Confused about typing in ghci
Patrick.Surry at portraitsoftware.com
Wed Apr 2 16:54:36 EDT 2008
Thanks for the quick reply - I'm not sure I really understand exactly
what your rule means, but it's led me over to
http://www.haskell.org/haskellwiki/Monomorphism_restriction where it
seems possible that I might eventually figure it out :)
Any thoughts on the other question about where I can go to understand
Haskell's precedence/associativity rules better (and avoid so many
From: Debian User [mailto:mdanish at andrew.cmu.edu]

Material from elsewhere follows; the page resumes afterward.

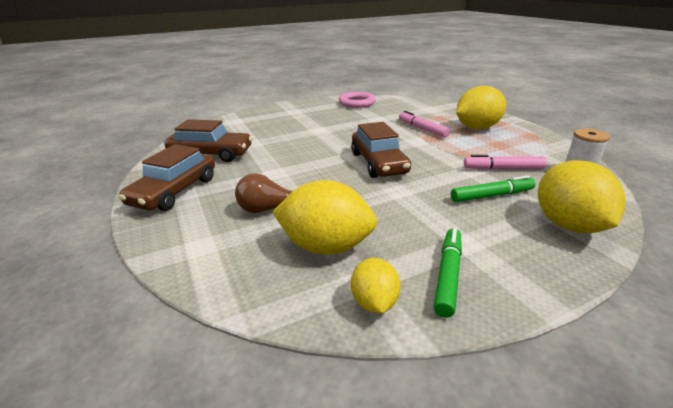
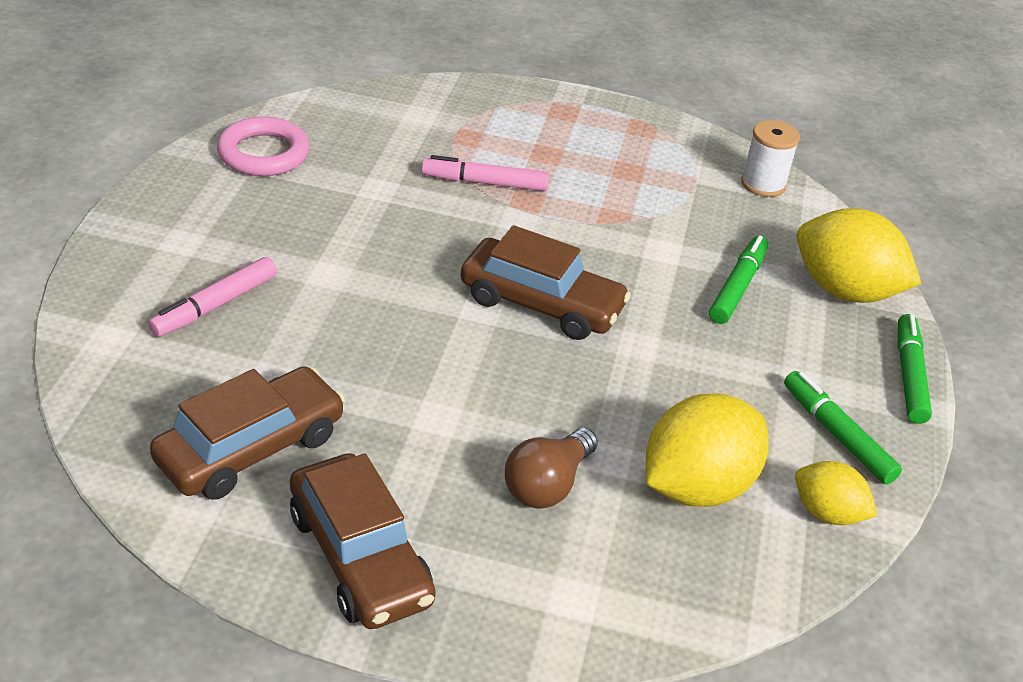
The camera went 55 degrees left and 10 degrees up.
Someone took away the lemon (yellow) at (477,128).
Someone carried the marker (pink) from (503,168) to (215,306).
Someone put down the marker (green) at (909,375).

Sent: Wednesday, April 02, 2008 4:40 PM
To: Patrick Surry
Cc: glasgow-haskell-users at haskell.org
Subject: Re: Confused about typing in ghci
On Wed, Apr 02, 2008 at 04:26:04PM -0400, Patrick Surry wrote:
> -- Why don't these (particularly g and g') all have the same type?
> Prelude> :t (\x -> x+1)
> (\x -> x+1) :: (Num a) => a -> a
> Prelude> let g = (\x -> x+1)
> Prelude> :t g
> g :: Integer -> Integer
> Prelude> let g' x = x + 1
> Prelude> :t g'
> g' :: (Num a) => a -> a
It's the monomorphism restriction in action, along with defaulting.
Basically, the rule is:
Any binding of the form "g = ..." where there are no parameters
*syntactically* must not be polymorphic with type-class
If you disable it with -fno-monomorphism-restriction then the
differences go away. In addition, Haskell has some special-case
"defaulting" rules for turning Num classed type-variables into
concrete types, which explains the appearance of "Integer"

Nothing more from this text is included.